At ice maximum, only the far south of the British Isles was ice-free. The Rhine, blocked to the north, flooded its valley and found a new outlet.
Following the retreat of the ice, the sea floods the new valley, creating the English Channel. Think of all the history that flows from Britain being an island - the defeat of the Spanish Armada, the opposition to Napoleon and Hitler - and none of it might have happened if the ice hadn't blocked the North Sea.
If the ice north of Siberia blocked the major rivers Ob and Yenisey, they would have ponded until they found new outlets. Lake Baikal might have drained to the Mediterranean through the longest river in the world - some 6,000 miles. Later, as the ice retreated, water would have drained along the ice margin to the Baltic as shown in purple.

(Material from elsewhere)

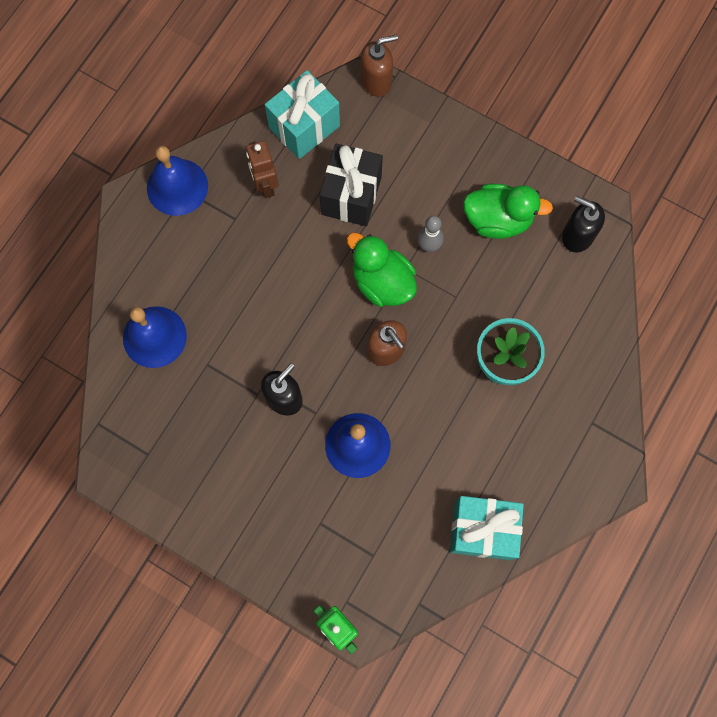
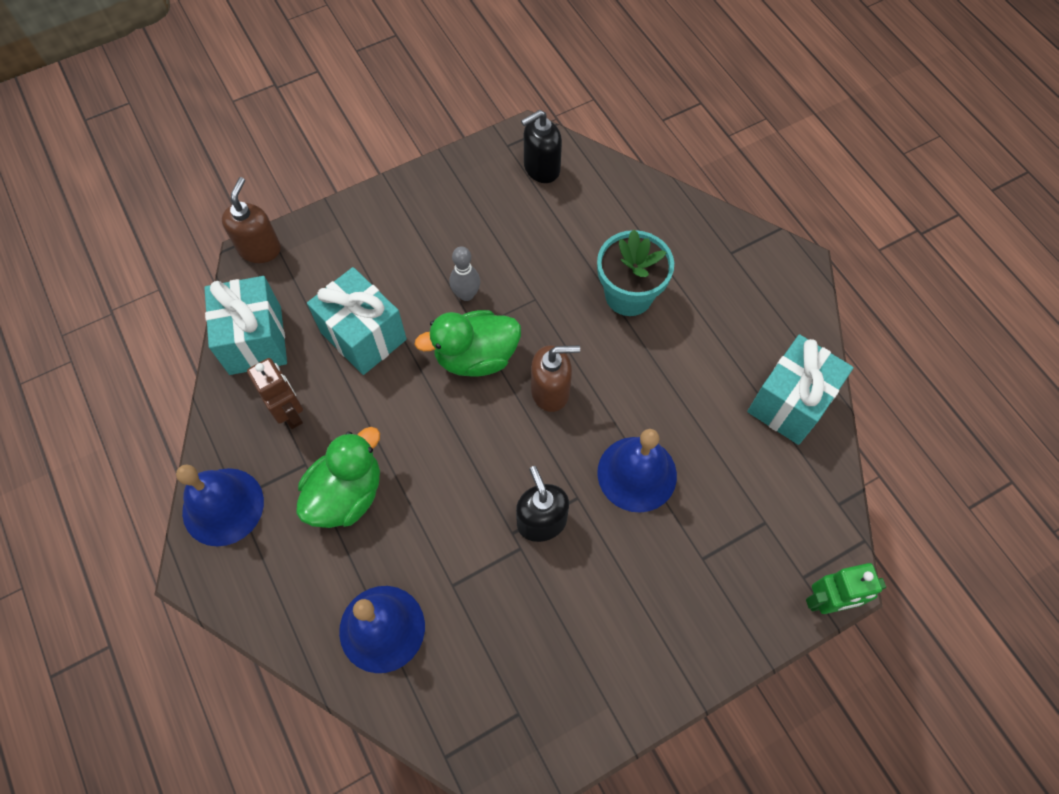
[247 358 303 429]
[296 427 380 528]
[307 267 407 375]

Some geologists, however, believe the Siberian ice cap was much smaller and may not have connected to the Scandinavian ice cap.
The most likely route for humans to enter America was overland via the Bering land bridge. Some anthropologists believe humans could not have gotten further south until the clearing of the Ice-Free Corridor about 12,000 years ago. However, the Corridor was never extensively blocked by ice, and short ice blockages might not have been a serious obstacle. Other anthropologists have suggested that immigrants could have traveled via the coast, hopping from one ice-free enclave to the next. Recently, even a trans-Atlantic route has been proposed, perhaps following the margins of pack ice in pursuit of seals. However, given the distances involved, that seems like a long shot. What about much earlier arrivals? It takes time for any species to expand its range, and there's just no evidence that humans got to Siberia or the Americas before at most 20,000 years ago. |
Given the time scale above (which some anthropologists reject as too old), humans could have reached Tierra del Fuego at a rate of only a kilometer or so a year. Even if humans didn't get into the U.S. until 12,000 years ago, they could have reached the tip of South America migrating only 5-6 kilometers a year.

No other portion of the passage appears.